SECURITIES AND EXCHANGE COMMISSION

 

Washington, D.C. 20549

____________________________________________________________

 

FORM 8-K

 

CURRENT REPORT

 

Pursuant to Section 13 or 15(d) of the Securities Exchange Act of 1934

___________________________________________________________________

 

Date of Report (Date of earliest event reported):  December 2, 2025

 

HYPERSCALE DATA, INC.

(Exact name of registrant as specified in its charter)

 

Delaware   001-12711   94-1721931
(State or other jurisdiction of
incorporation or organization)
  (Commission File Number)   (I.R.S. Employer Identification No.)

 

11411 Southern Highlands Parkway, Suite 190, Las Vegas, NV 89141

(Address of principal executive offices) (Zip Code)

 

(949) 444-5464

(Registrant's telephone number, including area code)

 

Check the appropriate box below if the Form 8-K filing is intended to simultaneously satisfy the filing obligation of the registrant under any of the following provisions:

 

¨     Written communications pursuant to Rule 425 under the Securities Act (17 CFR 230.425)

¨     Soliciting material pursuant to Rule 14a-12 under the Exchange Act (17 CFR 240.14a-12)

¨     Pre-commencement communications pursuant to Rule 14d-2(b) under the Exchange Act (17 CFR 240.14d-2(b))

¨     Pre-commencement communications pursuant to Rule 13e-4(c) under the Exchange Act (17 CFR 240.13e-4(c))

 

Securities registered pursuant to Section 12(b) of the Act:

 

Title of each class  

Trading

Symbol(s)

  Name of each exchange on which registered
Class A Common Stock, $0.001 par value   GPUS   NYSE American
13.00% Series D Cumulative Redeemable Perpetual Preferred Stock, par value $0.001 per share   GPUS PD   NYSE American

 

Indicate by check mark whether the registrant is an emerging growth company as defined in Rule 405 of the Securities Act of 1933 (§230.405 of this chapter) or Rule 12b-2 of the Securities Exchange Act of 1934 (§240.12b-2 of this chapter).

 

Emerging growth company ¨

 

If an emerging growth company, indicate by check mark if the registrant has elected not to use the extended transition period for complying with any new or revised financial accounting standards provided pursuant to Section 13(a) of the Exchange Act. ¨

 

 

  
 

 

ITEM 1.01ENTRY INTO A MATERIAL DEFINITIVE AGREEMENT

 

On December 2, 2025 (the “Closing Date”), Hyperscale Data, Inc., a Delaware corporation (the “Company”), along with its direct and indirect wholly owned subsidiaries Sentinum, Inc. (“Sentinum”) and Alliance Cloud Services, LLC (“ACS” and collectively with Sentinum, the “Guarantors”), entered into a Note Purchase Agreement (the “Agreement”) with JGB Capital, LP, JGB Partners, LP and JGB Capital Offshore Ltd. (collectively, the “Investors”) as well as JGB Collateral, LLC (the “Agent”).

 

Pursuant to the Agreement, the Company borrowed $12,768,000 from the Investors and issued secured convertible promissory notes to the Investors in such aggregate amount, which includes an original issue discount of $768,000 (collectively, the “Convertible Notes”).

 

On December 14, 2023, Ault & Company, Inc., an affiliate of the Company (“A&C”), the Company, the Guarantors, Ault Lending, LLC, a subsidiary of the Company (“Ault Lending”), and certain affiliated entities (the “Company Affiliates”) entered into a Loan and Guaranty Agreement (the “Loan Agreement”) with certain of the Investors and an affiliate thereof (collectively, the “Investor Affiliates”).

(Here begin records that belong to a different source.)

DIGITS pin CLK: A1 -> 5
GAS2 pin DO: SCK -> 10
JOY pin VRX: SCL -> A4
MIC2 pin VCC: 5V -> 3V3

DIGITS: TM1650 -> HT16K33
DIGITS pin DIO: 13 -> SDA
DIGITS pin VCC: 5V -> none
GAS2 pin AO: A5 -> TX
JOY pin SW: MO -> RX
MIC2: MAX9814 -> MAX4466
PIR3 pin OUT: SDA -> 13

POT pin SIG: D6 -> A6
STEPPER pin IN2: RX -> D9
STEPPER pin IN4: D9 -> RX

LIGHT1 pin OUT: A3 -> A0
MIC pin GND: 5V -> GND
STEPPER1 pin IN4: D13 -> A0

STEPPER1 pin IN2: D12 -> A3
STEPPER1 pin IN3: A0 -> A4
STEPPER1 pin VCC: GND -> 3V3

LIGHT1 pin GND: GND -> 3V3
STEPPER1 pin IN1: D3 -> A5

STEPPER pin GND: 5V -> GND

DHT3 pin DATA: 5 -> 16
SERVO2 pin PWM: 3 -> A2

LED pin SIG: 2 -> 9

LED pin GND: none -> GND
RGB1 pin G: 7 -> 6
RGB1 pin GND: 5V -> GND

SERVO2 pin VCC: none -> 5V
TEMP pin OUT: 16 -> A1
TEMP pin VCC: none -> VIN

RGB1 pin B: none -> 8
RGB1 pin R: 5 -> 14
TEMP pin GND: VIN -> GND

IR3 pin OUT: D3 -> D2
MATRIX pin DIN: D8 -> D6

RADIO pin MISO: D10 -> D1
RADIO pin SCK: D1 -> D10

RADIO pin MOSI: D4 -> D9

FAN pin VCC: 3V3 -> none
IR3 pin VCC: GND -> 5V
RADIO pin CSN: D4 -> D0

In connection with the entry into the Agreement, the foregoing parties and certain Company Affiliates entered into the Seventh Amendment and Guarantor Joinder to Loan and Guaranty Agreement (the “Seventh Amendment”) with the Investor Affiliates, which Seventh Amendment amended the Loan Agreement.

 

In addition, ACS and the Agent entered into a Second Priority Future Advance Mortgage (Commercial Property) dated of even date with the Agreement (the “Second Mortgage”), which constitutes a supplement to the Future Advance Mortgage (Commercial Property) dated December 14, 2023 entered into by ACS and the Agent in connection with the Loan Agreement on the real estate property owned by ACS in Dowagiac, Michigan.

 

Further, in connection with the entry into the Agreement, Ault Lending, ACS and the Agent entered into a Subordination Agreement dated of even date with the Agreement (the “Subordination Agreement”), the purpose of which is to subordinate ACS’ obligation to Ault Lending to that of ACS’ obligation to the Investors.

 

In connection with the Agreement, the Company, the Agent and a custodian (the “Custodian” and with the Company and the Agent, the “Control Agreement Parties”) shall enter into an Account Control Agreement (the “Control Agreement”) which shall govern the terms of a crypto asset account to be established by the foregoing parties (the “Crypto Account”). Once established, the Company shall deposit Bitcoin having a U.S. dollar value of $15,960,000 therein as collateral for the loans made to the Company under the Agreement and evidenced by the Convertible Notes.

 

During the period between Closing Date and the establishment of the Crypto Account, the net proceeds from the issuance and sale of the Convertible Notes shall be held in a segregated account (the “Segregated Account”) maintained by the Agent at a commercial bank account at JP Morgan Chase, which Segregated Account is used by the Agent to keep cash collateral posted by the Company in connection with the Loan Agreement. Upon the establishment of the Crypto Account, the execution and delivery by the Control Agreement Parties of the Control Agreement covering such Crypto Account, the Agent shall cause the proceeds from the issuance and sale of the Convertible Notes on deposit in the Segregated Account to be released to the Company. Any interest on such net proceeds from the sale of the Convertible Notes deposited into the Segregated Account shall remain in the Segregated Account and shall be counted towards the Company’s obligations to make contributions to the Segregated Account under the Loan Agreement.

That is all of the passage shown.